One of the right’s defining traits is its belief that whatever policy it dislikes is not allowed by the Constitution. This is why GOP candidates make the absurd claims that everything from Medicare to Social Security to unemployment insurance to belonging to the United Nations is unconstitutional. The logic appears to be that, since they do not approve of comfortable retirements for seniors or international treaty organizations, the Constitution must forbid them. During last night’s debate with opponent Chris Coons, Delaware GOP Senate candidate Christine O’Donnell added the First Amendment to the list of constitutional provisions that only means what the right wants it to mean:
However, where the question has come between what is protected free speech and what is not protected free speech, the Supreme Court has always ruled that the communities, the local community, has the right to decide. The issue with the 9/11 mosque — that’s exactly where the battle is being fought, by the community members who are impacted by that, and I support that.
Yet, in another exchange in the same debate, O’Donnell exposed her Palin-like ignorance of the Court’s actual decisions:
QUESTION: A United States Senator has the opportunity to determine, in a way, the make up of [the Supreme Court.] So what opinions, of late, that have come from our high Court do you most object to?
O’DONNELL: Oh, gosh. Give me a specific one, I’m sorry.
QUESTION: Actually, I can’t, because I need you to tell me which ones you object to.
O’DONNELL: I’m very sorry. Right off the top of my head I know that there are a lot but I’ll put it up on my website, I promise you.
O’Donnell’s claim that the First Amendment doesn’t protect people who dissent from their local community’s views would come as a huge shock to residents of Skokie, Illinois (who lost an effort to stop a neo-Nazi march) or just about anyone familiar with the Civil Rights Movement.
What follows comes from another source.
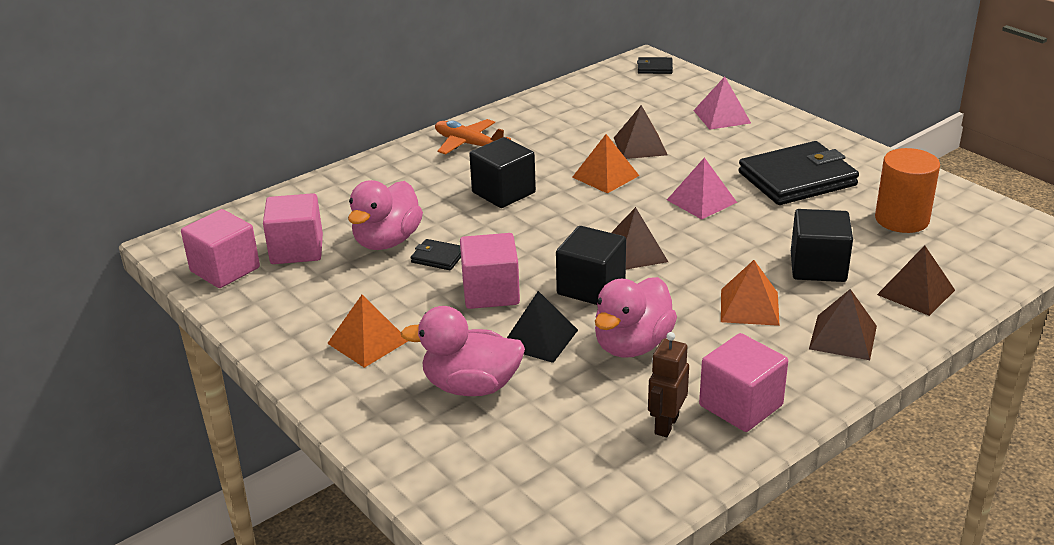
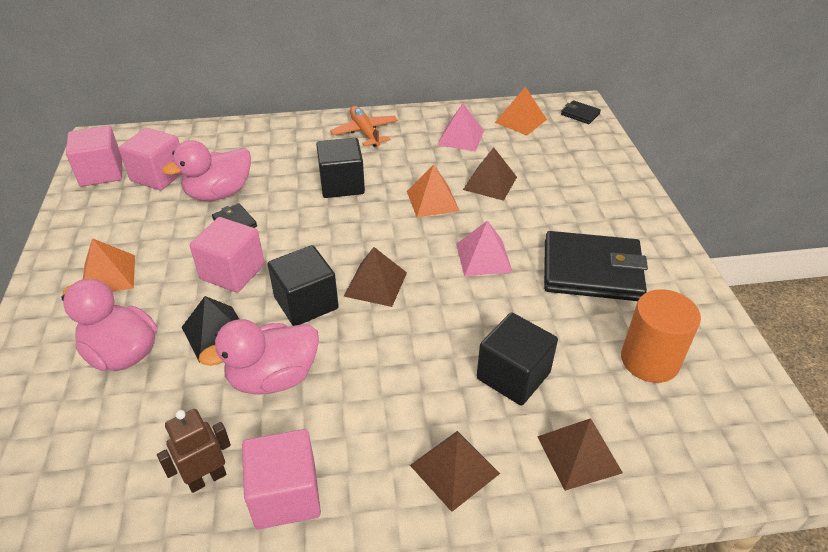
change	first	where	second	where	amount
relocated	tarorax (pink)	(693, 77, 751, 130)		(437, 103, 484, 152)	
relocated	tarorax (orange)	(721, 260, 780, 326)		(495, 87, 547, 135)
But, it is also part of a much larger pattern among GOP candidates who profess to be experts on the Constitution even though they lack the most basic familiarity with the document.
When Joe Miller (R-AK) claims that Social Security, Medicare, and unemployment benefits are unconstitutional, he clearly hasn’t read the parts of the Constitution, which enable Congress “to lay and collect taxes” and to “provide for the…general welfare of the United States.” When Sharron Angle (R-NV) claims that it is unconstitutional to belong to the UN, she must be unaware that the Constitution empowers the president “to make treaties, provided two thirds of the Senators present concur.” When Sen. Jim DeMint (R-SC) and Rep. Michele Bachmann’s (R-MN) lips drip with the words of interposition and nullification, they ignore the Constitution’s proclamation that federal law “shall be the supreme law of the land.”
Christine O’Donnell is obviously an unusually ignorant candidate — it’s not every day that a major party selects an anti-masturbation activist who wants to “stop the whole country from having sex” — but the sad reality is that she is hardly an outlier in today’s GOP. In state after state, the Republicans have selected candidates who don’t know the first thing about the Constitution they would swear an oath to defend.